As was stated, the CLT states that the average of many tests will be approximately normally distributed. Imagine someone producing a positive result in a paper. Then imagine we have 99 other people replicate exactly the same experiment. Each experiment will give us an average result, for a total of 100 averages from 100 experiments. It is this set of averages that is normally distributed.
This makes no assumption on the distribution of the sample itself. Sampling distribution does not need to be normally distributed. It only requires that the samples be independent and identically distributed.
Now, in reality, we only perform experiment and make our conclusions from that. In frequentist statistics (the type that you most likely learned), we use our single experiment to infer the other 99 experiments. Here, it is important that we pick the correct statistical test since different tests make different assumptions. The basic t-test does have a normality, homoskedasitic, and independence assumption and are usually correct because of the Law of Large numbers. But these assumptions are be tested for and, if not met, the scientist/statistician will choose different statistical test instead.
Just to finish the review: Now that we inferred the entire universe of possible results, we assume the Null Hypothesis: Our treatment in the experiment did nothing (treatment group vs control), or the two groups are identical (blacks/whites or rich/poor). Due to sampling, the average of each group will vary every time we perform the experiment. The statistical test measures how often will we see our particular result in relation to the entire universe of possible results, again assuming that there no treatment effect. If (assuming no effect) we rarely see our result or results more extreme/larger/further apart, then we have evidence that the treatment was the cause for the difference, and not random chance.

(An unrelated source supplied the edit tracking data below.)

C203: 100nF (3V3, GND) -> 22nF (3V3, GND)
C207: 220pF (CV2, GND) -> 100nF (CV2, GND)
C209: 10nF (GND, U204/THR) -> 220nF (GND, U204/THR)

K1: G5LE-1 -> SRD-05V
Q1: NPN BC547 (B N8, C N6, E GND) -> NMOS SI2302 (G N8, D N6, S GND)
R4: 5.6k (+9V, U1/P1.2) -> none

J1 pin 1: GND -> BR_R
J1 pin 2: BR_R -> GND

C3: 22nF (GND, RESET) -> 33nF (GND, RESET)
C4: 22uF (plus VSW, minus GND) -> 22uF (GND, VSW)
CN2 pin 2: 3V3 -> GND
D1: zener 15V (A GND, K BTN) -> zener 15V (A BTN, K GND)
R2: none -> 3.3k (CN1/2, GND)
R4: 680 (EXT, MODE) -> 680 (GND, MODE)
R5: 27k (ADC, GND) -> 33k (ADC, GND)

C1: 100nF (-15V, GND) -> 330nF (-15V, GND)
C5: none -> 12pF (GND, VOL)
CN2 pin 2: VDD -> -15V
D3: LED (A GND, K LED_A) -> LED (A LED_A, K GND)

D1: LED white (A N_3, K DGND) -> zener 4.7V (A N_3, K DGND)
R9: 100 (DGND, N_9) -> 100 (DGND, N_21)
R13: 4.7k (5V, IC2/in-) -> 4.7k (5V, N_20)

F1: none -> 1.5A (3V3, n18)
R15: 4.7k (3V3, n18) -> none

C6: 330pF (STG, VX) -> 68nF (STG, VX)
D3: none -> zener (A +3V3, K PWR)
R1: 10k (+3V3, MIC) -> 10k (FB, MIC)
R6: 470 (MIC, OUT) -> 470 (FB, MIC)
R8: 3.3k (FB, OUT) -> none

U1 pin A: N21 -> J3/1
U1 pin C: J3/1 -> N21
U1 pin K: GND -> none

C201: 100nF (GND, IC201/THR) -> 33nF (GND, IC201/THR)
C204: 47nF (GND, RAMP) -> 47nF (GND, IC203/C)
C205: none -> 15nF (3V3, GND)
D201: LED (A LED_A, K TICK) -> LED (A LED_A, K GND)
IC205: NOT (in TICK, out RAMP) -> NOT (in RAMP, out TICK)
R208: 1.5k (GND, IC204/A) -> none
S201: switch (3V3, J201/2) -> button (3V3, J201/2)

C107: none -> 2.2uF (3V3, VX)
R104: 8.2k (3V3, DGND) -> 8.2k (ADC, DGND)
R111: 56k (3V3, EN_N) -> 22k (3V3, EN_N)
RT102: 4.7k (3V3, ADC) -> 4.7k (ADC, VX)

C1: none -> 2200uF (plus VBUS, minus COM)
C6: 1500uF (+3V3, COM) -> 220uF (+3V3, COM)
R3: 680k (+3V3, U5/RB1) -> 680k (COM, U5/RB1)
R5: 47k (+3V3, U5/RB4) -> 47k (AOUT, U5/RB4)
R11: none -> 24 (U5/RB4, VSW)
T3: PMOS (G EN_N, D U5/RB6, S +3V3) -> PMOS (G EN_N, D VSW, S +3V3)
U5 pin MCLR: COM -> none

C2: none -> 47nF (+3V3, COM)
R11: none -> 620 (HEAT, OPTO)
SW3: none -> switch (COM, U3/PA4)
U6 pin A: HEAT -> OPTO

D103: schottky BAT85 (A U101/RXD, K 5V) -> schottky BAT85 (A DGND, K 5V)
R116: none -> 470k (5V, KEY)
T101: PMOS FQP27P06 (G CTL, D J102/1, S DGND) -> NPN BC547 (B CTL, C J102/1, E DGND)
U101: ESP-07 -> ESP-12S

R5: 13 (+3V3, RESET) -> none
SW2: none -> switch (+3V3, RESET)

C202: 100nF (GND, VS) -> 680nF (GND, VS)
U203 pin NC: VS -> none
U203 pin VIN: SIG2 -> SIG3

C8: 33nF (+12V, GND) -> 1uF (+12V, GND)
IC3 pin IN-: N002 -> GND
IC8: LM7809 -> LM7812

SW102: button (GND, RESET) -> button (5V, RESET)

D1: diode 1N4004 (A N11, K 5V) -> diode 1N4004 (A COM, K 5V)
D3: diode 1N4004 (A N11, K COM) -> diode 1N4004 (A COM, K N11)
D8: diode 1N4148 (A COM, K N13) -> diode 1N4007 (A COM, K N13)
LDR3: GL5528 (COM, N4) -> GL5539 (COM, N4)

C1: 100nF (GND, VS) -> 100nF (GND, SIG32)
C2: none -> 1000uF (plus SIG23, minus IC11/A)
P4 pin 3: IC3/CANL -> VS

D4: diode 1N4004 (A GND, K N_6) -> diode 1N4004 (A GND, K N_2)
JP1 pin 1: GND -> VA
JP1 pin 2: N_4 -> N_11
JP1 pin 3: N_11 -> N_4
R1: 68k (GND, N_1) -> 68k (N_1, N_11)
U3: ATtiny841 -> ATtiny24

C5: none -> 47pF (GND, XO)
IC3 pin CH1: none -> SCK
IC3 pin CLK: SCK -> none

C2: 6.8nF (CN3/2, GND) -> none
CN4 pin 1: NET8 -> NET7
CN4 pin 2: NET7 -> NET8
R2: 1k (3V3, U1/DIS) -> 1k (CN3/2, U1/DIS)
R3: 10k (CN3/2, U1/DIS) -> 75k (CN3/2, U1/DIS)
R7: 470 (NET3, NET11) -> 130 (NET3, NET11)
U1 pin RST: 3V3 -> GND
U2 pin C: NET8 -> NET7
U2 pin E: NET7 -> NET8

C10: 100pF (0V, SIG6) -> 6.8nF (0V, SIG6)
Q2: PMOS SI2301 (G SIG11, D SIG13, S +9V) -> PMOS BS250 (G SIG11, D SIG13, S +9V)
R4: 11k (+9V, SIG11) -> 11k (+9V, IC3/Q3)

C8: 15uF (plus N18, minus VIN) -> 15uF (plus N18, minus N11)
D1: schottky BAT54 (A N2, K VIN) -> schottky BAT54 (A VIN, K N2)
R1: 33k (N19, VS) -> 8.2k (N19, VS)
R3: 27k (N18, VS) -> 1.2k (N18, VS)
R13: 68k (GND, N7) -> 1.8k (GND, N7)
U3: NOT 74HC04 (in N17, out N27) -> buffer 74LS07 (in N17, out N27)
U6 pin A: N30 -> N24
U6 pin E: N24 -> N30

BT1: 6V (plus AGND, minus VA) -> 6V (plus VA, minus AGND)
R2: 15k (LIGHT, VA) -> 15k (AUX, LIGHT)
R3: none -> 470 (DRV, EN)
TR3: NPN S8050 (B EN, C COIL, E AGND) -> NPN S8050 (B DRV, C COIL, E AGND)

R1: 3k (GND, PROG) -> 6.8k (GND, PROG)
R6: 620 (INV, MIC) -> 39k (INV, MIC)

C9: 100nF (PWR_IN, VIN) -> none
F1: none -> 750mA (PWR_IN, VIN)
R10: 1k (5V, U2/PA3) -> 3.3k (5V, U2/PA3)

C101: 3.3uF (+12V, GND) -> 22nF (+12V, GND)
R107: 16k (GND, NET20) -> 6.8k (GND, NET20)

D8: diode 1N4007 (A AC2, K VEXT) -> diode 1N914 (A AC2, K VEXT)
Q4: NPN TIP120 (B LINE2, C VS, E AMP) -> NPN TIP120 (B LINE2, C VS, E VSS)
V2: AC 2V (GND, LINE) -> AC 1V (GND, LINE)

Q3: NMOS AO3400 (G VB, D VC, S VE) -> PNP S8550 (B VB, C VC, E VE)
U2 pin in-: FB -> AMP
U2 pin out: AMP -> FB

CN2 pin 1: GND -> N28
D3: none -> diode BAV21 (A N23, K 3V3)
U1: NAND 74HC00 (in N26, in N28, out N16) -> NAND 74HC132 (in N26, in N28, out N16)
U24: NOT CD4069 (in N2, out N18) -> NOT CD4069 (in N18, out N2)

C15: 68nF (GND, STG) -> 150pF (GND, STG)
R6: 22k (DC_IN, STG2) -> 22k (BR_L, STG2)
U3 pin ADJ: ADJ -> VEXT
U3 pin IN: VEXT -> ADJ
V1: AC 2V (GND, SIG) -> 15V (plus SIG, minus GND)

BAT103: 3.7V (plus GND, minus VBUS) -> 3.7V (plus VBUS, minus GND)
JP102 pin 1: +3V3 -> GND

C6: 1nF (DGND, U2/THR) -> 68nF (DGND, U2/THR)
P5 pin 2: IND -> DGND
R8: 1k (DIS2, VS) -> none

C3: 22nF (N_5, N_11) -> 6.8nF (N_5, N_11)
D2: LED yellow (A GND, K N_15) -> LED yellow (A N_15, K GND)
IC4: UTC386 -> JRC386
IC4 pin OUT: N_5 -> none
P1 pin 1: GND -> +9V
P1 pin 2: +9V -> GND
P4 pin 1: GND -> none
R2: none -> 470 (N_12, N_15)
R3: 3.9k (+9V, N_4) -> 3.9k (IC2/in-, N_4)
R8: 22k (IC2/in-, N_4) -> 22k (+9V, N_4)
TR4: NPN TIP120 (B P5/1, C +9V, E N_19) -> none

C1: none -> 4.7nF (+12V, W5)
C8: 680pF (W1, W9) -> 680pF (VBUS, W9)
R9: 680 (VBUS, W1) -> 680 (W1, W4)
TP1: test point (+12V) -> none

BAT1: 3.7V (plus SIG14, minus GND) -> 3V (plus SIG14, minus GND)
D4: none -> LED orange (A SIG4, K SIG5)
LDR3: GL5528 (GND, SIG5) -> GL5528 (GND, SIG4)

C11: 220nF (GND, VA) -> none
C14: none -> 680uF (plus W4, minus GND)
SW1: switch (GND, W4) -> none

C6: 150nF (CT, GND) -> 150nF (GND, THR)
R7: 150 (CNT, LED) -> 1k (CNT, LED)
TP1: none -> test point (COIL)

To explain the paper: The authors used a different type of statistics called Bayesian Statistics to derive their results. This branch of statistics is philosophically different, though they have developed analogs of all the popular frequentist statistical tests. New results in Bayesian Statistics allow for direct comparison of the two branches of statistics and the authors have concluded a p=0.05 in frequentist statistics results in a 3.47 Bayes Factor in Bayesian Statistics. Bayes Factor is the ratio of the probability of seeing the data in this experiment assuming that the treatment DID have an effect vs. the probability of seeing the data assuming the treatment DID NOT have an effect. (Note: we are not looking at the entire universe of possible results, using only our single result) In other words, given the chances of seeing two heads in a row, we are saying that there is a treatment effect vs no treatment effect.